Wallaby star Quade Cooper is at the centre of a bidding war as National Rugby League club Parramatta put
the pressure on Australia rugby chiefs to keep hold of the in-demand star by tabling a massive offer.
As Cooper enters the Wallabies’ training camp ahead of this week’s trip to
South Africa, the Eels are raising the stakes in a deal that would make him the
highest-paid player in the NRL, reports said.
Fly-half Cooper, rated the Wallabies’ most influential player and recently
named Australia’s Super 14 player of the year, is in the midst of contract
renewal negotiations with the Australian Rugby Union a year away from the World
Cup.
Newspapers’ accounts of what Parramatta are offering 22-year-old Cooper
range from 850,000 dollars (760,000 US) a year to a three-year 500,000 dollar
per season deal to convince the Queensland Reds maestro to switch codes.
The Sydney Morning Herald said not only would the Parramatta deal make
Cooper the highest-paid player in the NRL, it would also dwarf the reported
400,000 dollar offer put to him by the ARU.
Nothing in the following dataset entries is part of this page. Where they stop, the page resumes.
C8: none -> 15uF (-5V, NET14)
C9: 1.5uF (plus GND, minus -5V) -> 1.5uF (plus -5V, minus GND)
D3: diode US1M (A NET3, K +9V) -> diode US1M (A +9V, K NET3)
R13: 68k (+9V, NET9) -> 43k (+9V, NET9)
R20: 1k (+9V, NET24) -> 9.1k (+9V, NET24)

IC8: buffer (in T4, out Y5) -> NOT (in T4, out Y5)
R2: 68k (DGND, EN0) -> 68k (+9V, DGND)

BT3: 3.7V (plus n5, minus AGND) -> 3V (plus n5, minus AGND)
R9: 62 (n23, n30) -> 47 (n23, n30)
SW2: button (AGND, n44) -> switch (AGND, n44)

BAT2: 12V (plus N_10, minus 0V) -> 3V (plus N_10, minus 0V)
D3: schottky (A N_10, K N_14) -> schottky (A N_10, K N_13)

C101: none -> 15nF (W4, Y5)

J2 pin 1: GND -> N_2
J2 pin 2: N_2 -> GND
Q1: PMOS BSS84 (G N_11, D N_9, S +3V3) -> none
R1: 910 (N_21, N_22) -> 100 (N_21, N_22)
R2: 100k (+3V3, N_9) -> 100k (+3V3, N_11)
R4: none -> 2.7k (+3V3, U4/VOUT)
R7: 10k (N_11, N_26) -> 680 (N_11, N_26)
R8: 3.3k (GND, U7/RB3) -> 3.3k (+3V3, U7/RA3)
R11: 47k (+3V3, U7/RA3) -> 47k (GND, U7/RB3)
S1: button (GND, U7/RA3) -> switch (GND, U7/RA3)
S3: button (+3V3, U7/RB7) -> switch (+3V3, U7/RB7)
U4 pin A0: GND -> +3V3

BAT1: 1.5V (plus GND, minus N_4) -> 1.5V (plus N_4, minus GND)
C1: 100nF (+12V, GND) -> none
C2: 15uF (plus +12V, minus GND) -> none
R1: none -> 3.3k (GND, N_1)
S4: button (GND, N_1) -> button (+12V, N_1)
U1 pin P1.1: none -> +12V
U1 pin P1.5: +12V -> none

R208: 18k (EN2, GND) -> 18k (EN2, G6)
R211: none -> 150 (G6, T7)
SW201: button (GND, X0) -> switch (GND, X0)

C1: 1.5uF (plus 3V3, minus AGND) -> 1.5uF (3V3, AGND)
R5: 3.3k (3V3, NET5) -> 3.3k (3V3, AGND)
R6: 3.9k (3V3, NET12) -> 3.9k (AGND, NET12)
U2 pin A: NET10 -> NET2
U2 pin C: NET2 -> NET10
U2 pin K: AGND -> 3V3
ARU boss John O’Neill last week dismissed the reports of NRL interest as a
negotiation stunt by the player’s agent and said Cooper would not be lost to
rugby league.
“He’s got the world at his feet in our game, he’s got a World Cup next
year, he’s a player we want to retain and we’re confident in the coming week or
so we’ll have a satisfactory deal done,” O’Neill told reporters.
Reports Monday said Cooper is far from the highest-paid Wallabies player
and his deal is understood to be worth less than 300,000 dollars a year, with
the ARU paying 110,000 dollars on top of the 150,000 dollars he receives from
the Queensland Reds.
But the ARU offer would be enhanced because players have the opportunity to
earn 12,500 dollars for each Test they play.
Cooper grew up playing both league and union until 17 and has an ambition
to one day play in the NRL, but said last week playing rugby for the Wallabies
and Reds remained his priority.
Reports said Cooper and his agent met last Thursday with Parramatta Eels
officials and their star fullback Jarryd Hayne.
Parramatta chairman Roy Spagnolo told the Daily Telegraph the Eels would
have no issues fitting Cooper into their 4.2 million dollar NRL salary cap next
season because of player departures and retirements.